The boy with the beard stood over him and looked down, the muzzle of the long gun swinging back and forth inches from Blood’s chest. The boy said, “Have I killed you?”
Blood thought about it. Looking up at that boy. He said, “I know you.”
The boy nodded. “It’s Cooper.” A voice simple, unbearably full.
“Yes,” he said. “I know now.” Hating his slippery falter, hearing some plea in it.
Cooper’s face appeared fluid, an emotional teem. His voice cracked like a much younger boy. All he said was, “How you doing Father?”

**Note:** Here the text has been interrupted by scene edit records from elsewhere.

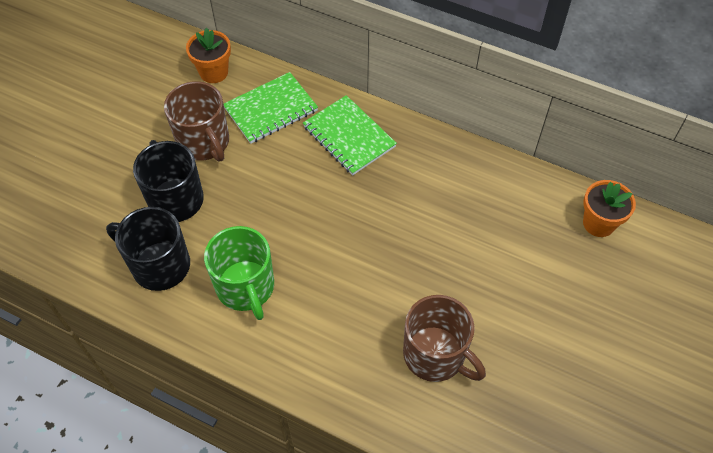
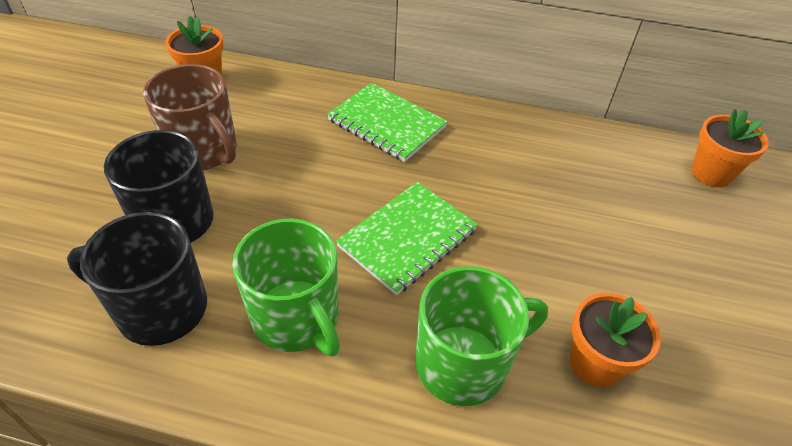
camera: 15 degrees left, 10 degrees down
(271, 109) = (283, 108): green notebook -> green notebook (407, 238)
(347, 338) = (464, 363): none -> green mug
(435, 355) = (595, 363): brown mug -> orange flower pot

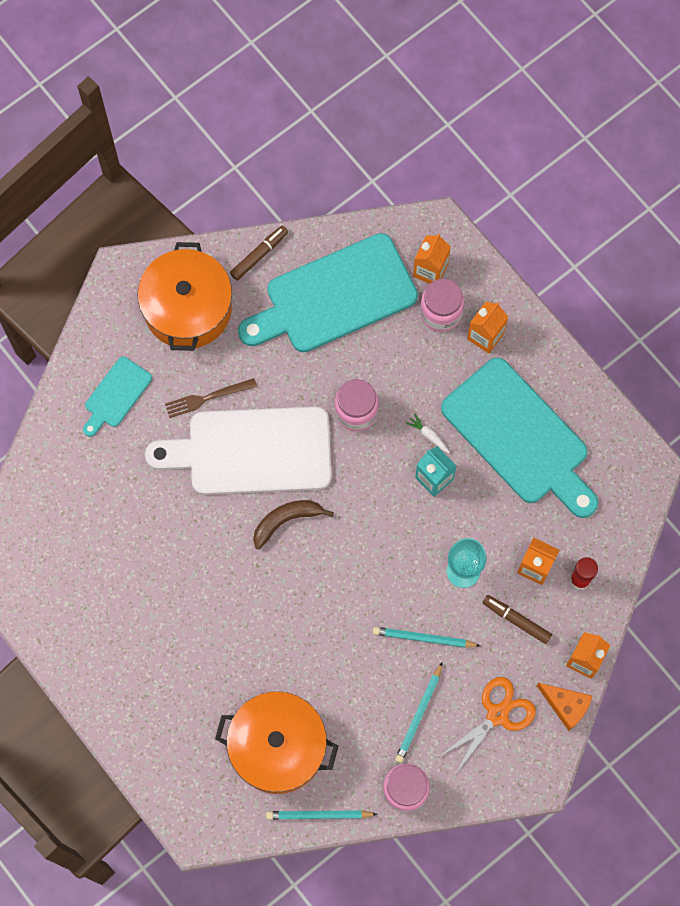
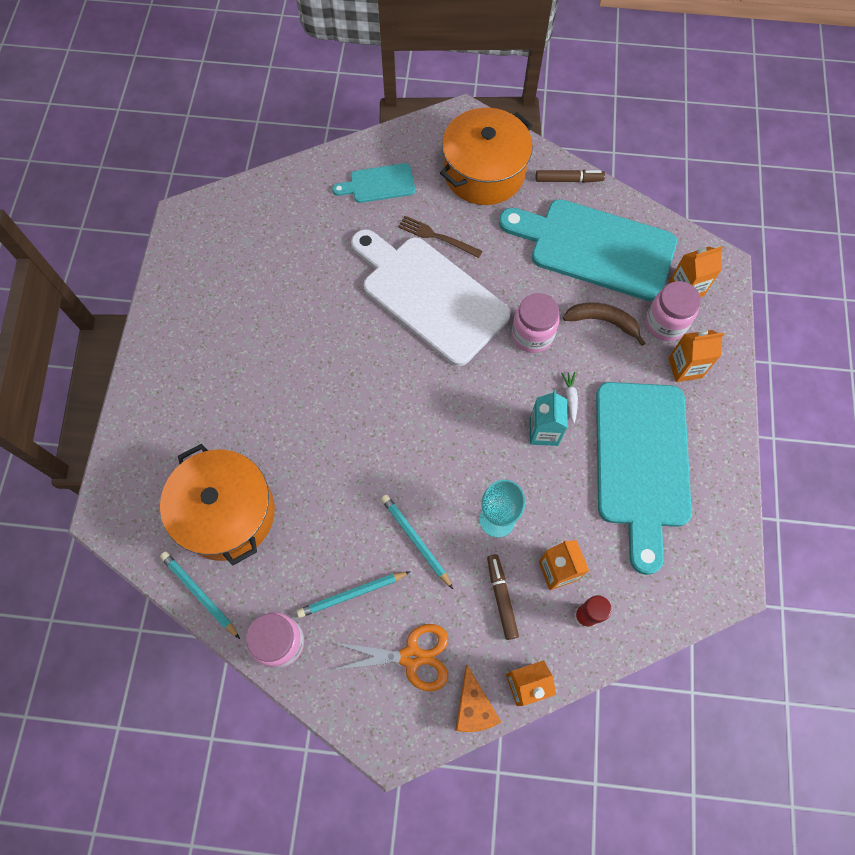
camera: 45 degrees right, 5 degrees down
(286, 520) = (404, 362): brown banana -> brown banana (603, 321)

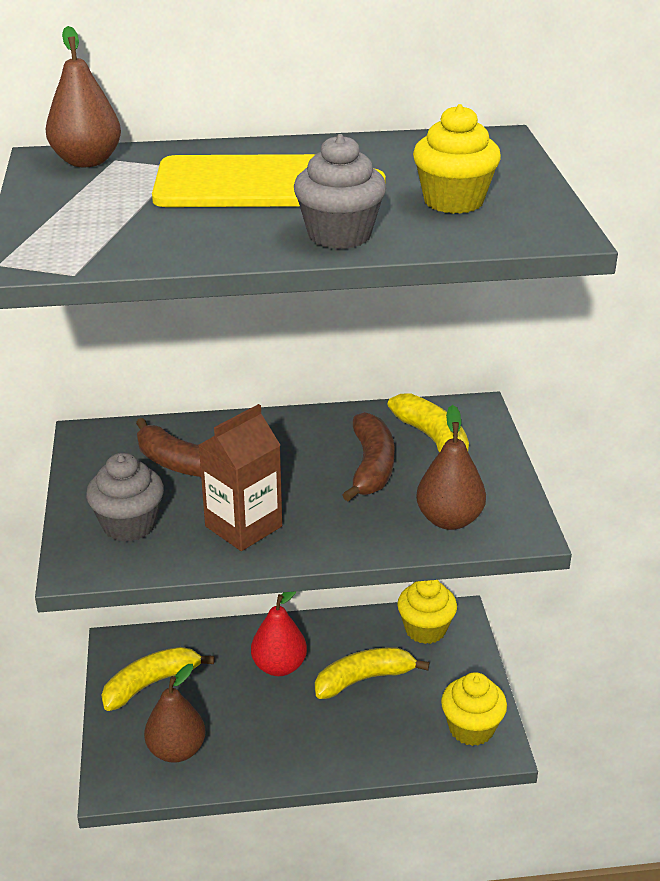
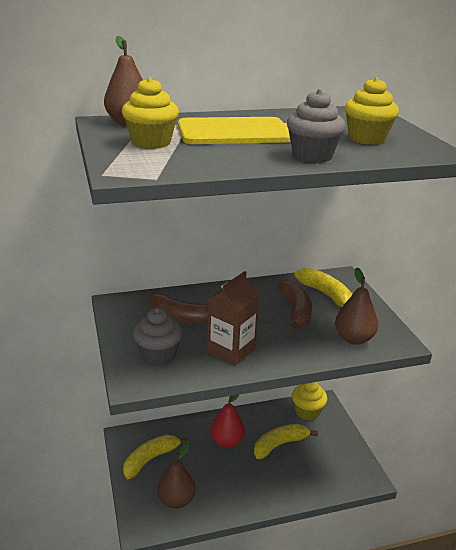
camera: 10 degrees left, 5 degrees down
(471, 728) = (351, 468): yellow cupcake -> yellow cupcake (151, 142)

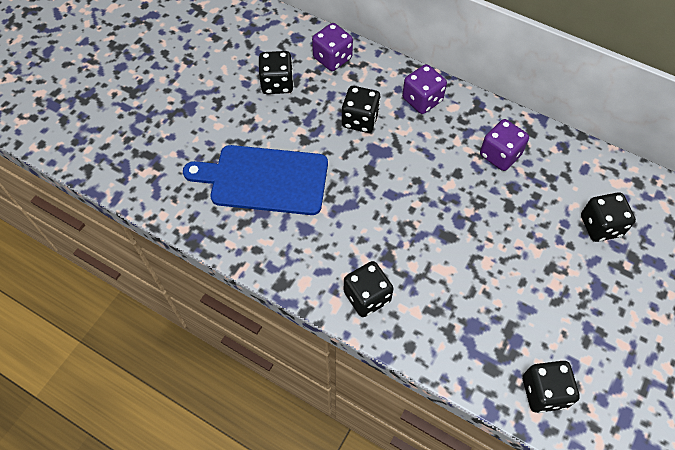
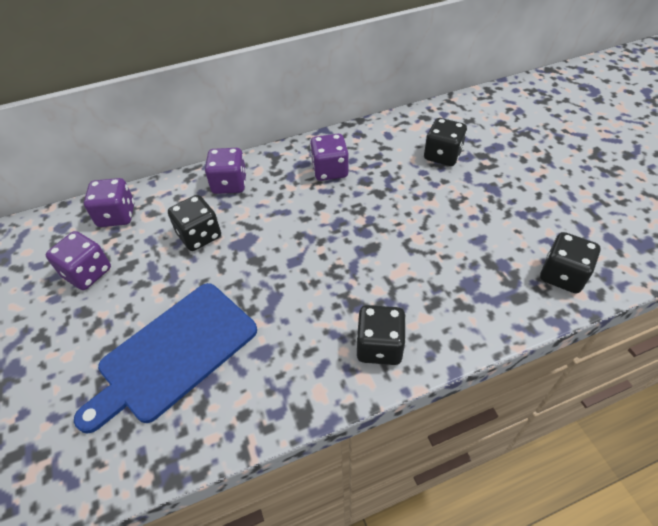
camera: 50 degrees left, 10 degrees down
(277, 83) = (87, 273): black dice -> purple dice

“Not so good just now. And yourself?”
Cooper said, “I couldn’t say.”
“Failure”—Blood paused to groan, a sound involuntary. Clenched his teeth, released them and continued—“failure’s hard to face. Be a man about it.”
“What’s that supposed to mean?”
“It’s always harder to finish a botched job. But you’re set. Just don’t torture me with words is all.”
The boy said, “I didn’t know who was coming through that door. I acted without forethought. But it wasn’t you I meant to shoot. I got no plans to kill you. This country is all gone crazy.”
Blood groaned again. He said, “I hadn’t figured you to be soft.”
Cooper stood a long moment, his face a puzzle. Then, understanding something, he leaned to place his rifle against the door. “Father—”
Blood roared, a rejection absolute. His body pierced, fragmented with pain.
Cooper stepped back, his face changing again. The puzzle adjusting again. He said, “All right. But all you got is a flesh wound, it looks to me. You don’t bleed from laziness, you’ll be fine.” He bent close, examining the wound, began to reach to touch it, then took his finger away. He said, “You don’t want help with that anyway, do you? Leastways not mine.”